Commentary

Next 2 weeks of utmost importance for Anderson's Razorbacks

Arkansas head coach Mike Anderson during Arkansas' 57-51 loss to Florida, Wednesday Jan. 9, 2019 at Bud Walton Arena in Fayetteville.

— No. 1 on the charts for more than a month in 1960, the title of Elvis Presley’s best-selling single summarizes the position of Arkansas’ basketball team.

“It’s Now or Never,” Presley repeated several times on the record that sold 20 million copies. If Arkansas is going to salvage the season and tamp down some of the growing grousing about both this season and the next when Daniel Gafford is in the NBA, the time is nigh.
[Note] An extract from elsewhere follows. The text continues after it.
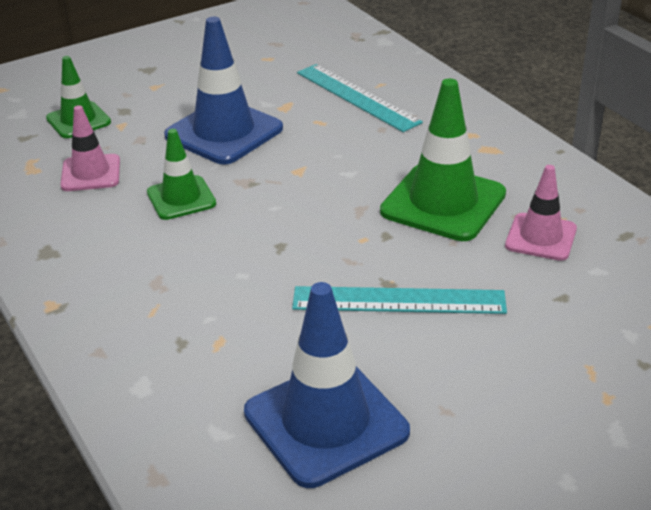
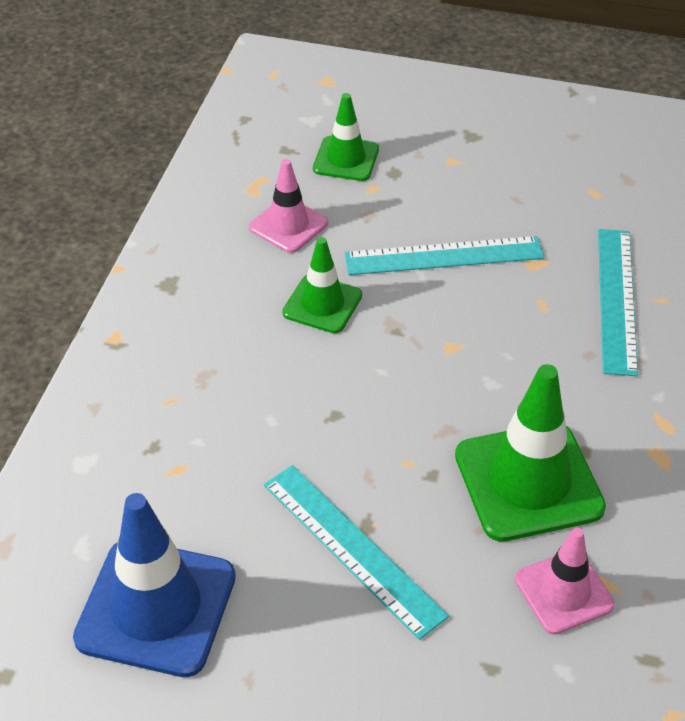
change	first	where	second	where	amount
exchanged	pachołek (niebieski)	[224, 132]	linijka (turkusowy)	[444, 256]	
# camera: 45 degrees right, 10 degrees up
Beginning Wednesday night, Arkansas has a five-game stretch that includes three home games against some of the worst teams in the SEC, a trip to Lubbock vs. nationally-ranked Texas Tech and a road game against LSU, which won in overtime in Fayetteville on Jan. 12.
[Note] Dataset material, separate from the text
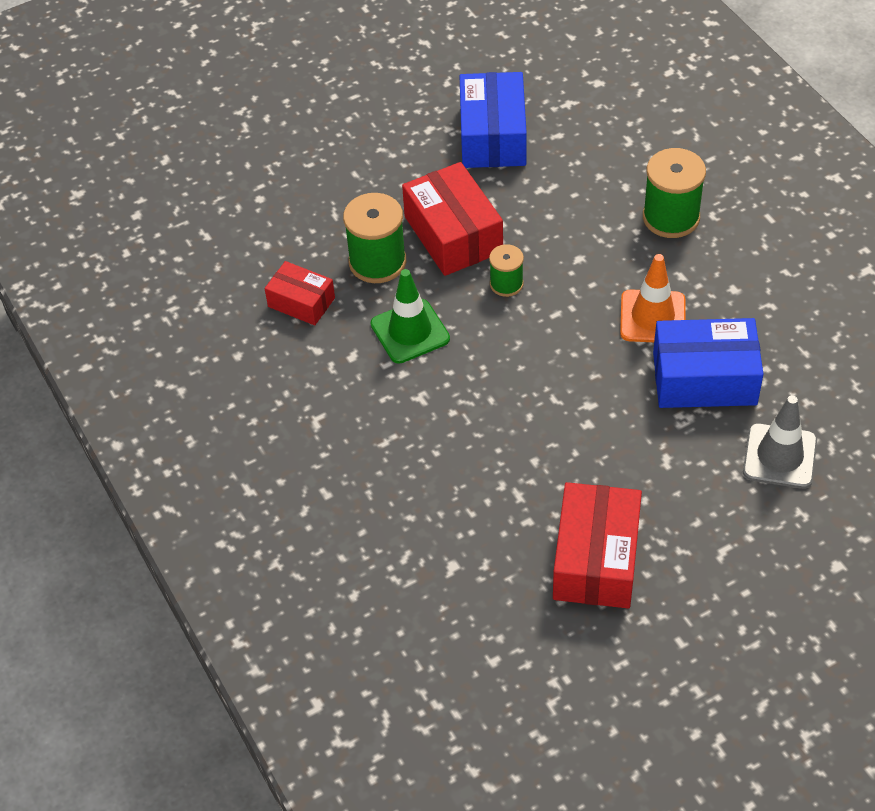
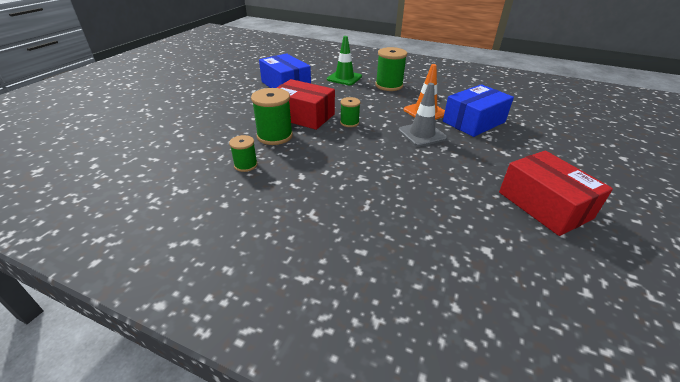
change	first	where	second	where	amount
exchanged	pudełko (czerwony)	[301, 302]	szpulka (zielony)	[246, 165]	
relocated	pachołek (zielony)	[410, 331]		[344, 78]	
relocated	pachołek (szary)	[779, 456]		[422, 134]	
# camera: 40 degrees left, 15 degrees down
A sweep of Missouri, Georgia and Vanderbilt is all but mandatory if the Razorbacks have any hope of threatening .500 in league play.

Not since a 6-10 record in Mike Anderson’s first year in 2011-12 have the Razorbacks finished below .500 in conference play. They were 10-8 three times, a best of 13-5 in 2014-15, 12-6 once, and 9-9 once.

At 1-4, their situation would be labeled desperate except for the quality of the upcoming competition.

Missouri, Georgia and Vanderbilt are a combined 2-12 in the SEC. Also encouraging, they have lost a total of 22 games and are a combined 3-8 on the road.

In 3-point shooting and scoring, the Commodores, Bulldogs and Tigers are eighth, 11th and 14th in the SEC, and the teams are 11th, 12th and 13th in steals.

In other words, they should lose on the road to a decent opponent.

With anything less than 3-0 at home during the next two weeks ,one of Anderson’s achievements that is often cited in a rundown of his career will be in jeopardy. That is the notation that he is one of only four Division I head coaches who has coached 15 years or more without a losing season. Michigan State’s Tom Izzo, North Carolina’s Roy Williams and Gonzaga’s Mark Few are the others members of the exclusive club.

Anderson never came close to a losing season in four years at UAB, was 16-16 his second year at Missouri, 16-16 his fifth year at Arkansas and 10-7 this season.

That’s a tidy tidbit, but critics are quick to cite the fact that the Razorbacks have only finished better than tied for third in the SEC once during the seven-year tenure of Anderson, the former Nolan Richardson assistant, and that they have never gotten past the second round of the NCAA Tournament in three appearances.

Believed to be doable before conference play, earning an NCAA bid for the third year in a row now seems unlikely.

After all, Arkansas is not going to win at No. 16 Auburn or No. 8 Kentucky during a seven-day period in February, and there is no guarantee with any of the other league games.

Most frustrating to someone who watched Hazel Walker, the first woman inducted into the Arkansas Sports Hall of Fame, make 9-of-10 free throws blindfolded is that the Razorbacks could be 3-2 in the SEC if they had simply shot a decent percentage from the free-throw line against Florida and LSU.

In the six-point loss to the Gators, they were 15-of-26; in the overtime loss to LSU, they were 17-of-28. And those weren’t their worst performances of the year.

Walker did her thing at halftime of her all-star team’s eventual victory over a men’s team from North Little Rock back in the day when basketball on the high school campus was played on stage in the school auditorium. Once blindfolded, her every shot was delivered the same way — right foot slightly in front of the left, legs bent a bit.

The point is college players have been shooting at a 10-foot high basket from 15 feet away since junior high or before, and that successful shooters perfect the rhythm and the stroke with lonely and extended practice.

Recently inducted into the University of Arkansas Sports Hall of Honor, the best free throw shooter in Razorback history, Rickey Medlock, learned under the watchful eye of his grandfather, a former high school coach in Sharp County, by shooting at a wire hoop nailed to a garage.

Medlock, who set a Southwest Conference record 48 in a row while at Arkansas, also had the necessary self-discipline —refusing to leave the Cave City High School gym until he made 10 consecutive free throws. If he missed, he did a line drill, and began again.

Medlock made 87-of-95 to lead the NCAA in free-throw shooting in 1973-74, and was 62-of-66 the following year, but needed four more attempts to qualify for the NCAA title.